Don't let anyone use a cheap political or self-centered substitute to hijack that message from its rightful central role in your thinking, worship, and worldview.

I mean it. :)

Now go have a joyful and productive day in Christ.

~Pastor Don

13/05/2026

If you're tempted to question the love of God because of adversity or sorrow that's breaking your heart, I invite you to come to the cross of Calvary.

Remember the Son of God, hanging on a cross to redeem you from your sins two thousand years before you were born.

That cross answers the question, "Is God a God of love?"

Yes.

Yes, He is. In love He laid down His sinless life for your sinful soul, the just for the unjust, in order to reconcile you to a holy God.

Is God a God of love?

The cross answers that question permanently and decisively for all time--no matter what else happens in our lives as we walk in this fallen world.

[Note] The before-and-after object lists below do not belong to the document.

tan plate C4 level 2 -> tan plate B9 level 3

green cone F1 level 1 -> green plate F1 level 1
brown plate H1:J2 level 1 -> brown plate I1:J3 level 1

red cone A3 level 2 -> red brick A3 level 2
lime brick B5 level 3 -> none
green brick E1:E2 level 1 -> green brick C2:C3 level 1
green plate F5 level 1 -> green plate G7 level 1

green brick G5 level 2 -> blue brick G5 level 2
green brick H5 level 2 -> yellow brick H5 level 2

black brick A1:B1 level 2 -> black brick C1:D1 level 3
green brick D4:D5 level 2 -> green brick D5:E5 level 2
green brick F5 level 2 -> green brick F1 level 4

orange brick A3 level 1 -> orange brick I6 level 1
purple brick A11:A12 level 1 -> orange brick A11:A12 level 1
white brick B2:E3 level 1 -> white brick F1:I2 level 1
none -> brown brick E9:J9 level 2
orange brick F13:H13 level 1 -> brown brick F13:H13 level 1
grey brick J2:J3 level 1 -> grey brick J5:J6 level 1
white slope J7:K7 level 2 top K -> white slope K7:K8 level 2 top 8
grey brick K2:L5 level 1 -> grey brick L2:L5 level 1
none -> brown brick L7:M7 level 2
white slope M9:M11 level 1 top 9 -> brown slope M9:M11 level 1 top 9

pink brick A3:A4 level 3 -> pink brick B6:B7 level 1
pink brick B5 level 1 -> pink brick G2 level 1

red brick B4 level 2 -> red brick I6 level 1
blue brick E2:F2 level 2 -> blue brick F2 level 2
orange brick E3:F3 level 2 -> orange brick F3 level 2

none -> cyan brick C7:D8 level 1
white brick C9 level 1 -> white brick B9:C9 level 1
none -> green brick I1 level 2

"In this is love, not that we loved God, but that He loved us and sent His Son to be the propitiation for our sins" (1 John 4:10).

~Pastor Don

11/05/2026

Christian, is your heart heavy? The great Charles Spurgeon would understand. In his exposition of Psalm 88, he said:

"He who now feebly expounds these words knows within himself more than he would care or dare to tell of the abysses of inward anguish. It is an unspeakable consolation that our Lord Jesus knows this experience, having, with the exception of the sin of it, felt it all in Gethsemane when he was exceeding sorrowful even unto death" (_Treasury of David_, 4:132).

Spurgeon knew he had a sympathetic Savior who had groaned in His humanity.

"For we do not have a high priest who cannot sympathize with our weaknesses, but One who has been tempted in all things as we are, yet without sin. Therefore let us draw near with confidence to the throne of grace, so that we may receive mercy and find grace to help in time of need" (Hebrews 4:15-16).

Go straight to Christ, as you are, in your sorrow. He will receive you in sympathy and provide help that no man can give.

~Pastor Don

08/05/2026

My sometimes-impatient Christian friend, may I give you a word of encouragement as life seems to have you on hold?

Scripture teaches us that the Lord does His work in His people over time, not in a day.

Abraham waited fourteen years from the birth of Ishmael to the birth of Isaac.

Moses spent forty years in obscurity; Paul at least fourteen. Even our sinless Lord didn’t start His public ministry until He was about 30.

The biblical examples are easily multiplied.

God does not work by the timetables of men.

We’ve been sold a false bill of goods by those who condition us to expect immediate answers to our prayers, and then blame the inevitable wait on our lack of faith.

A pox on all of them. They’ve damaged so many.

Rather than learning patient trust, we become anxious or rely on the arm of our flesh as days turn into weeks, weeks into months, months into years.

It doesn’t have to be that way for you.

Dear friend, don’t measure the Lord’s faithfulness by watching the clock.

Measure it by His Word and leave the timing of His grace to His wisdom.

The delay will humble you, expose your inner corruptions, and make you far more willing to give God the glory when He finally puts His goodness on display to you.

And if you don’t see fulfillment in this life?

No worries. You’ll see it in heaven.

Walk by faith, not by sight. His presence with you today and His grace for today is enough.

Time and His faithfulness go hand-in-hand.

Simply trust Christ, and all will be well.

“Wait for the LORD; be strong and let your heart take courage; yes, wait for the LORD” (Psalm 27:14).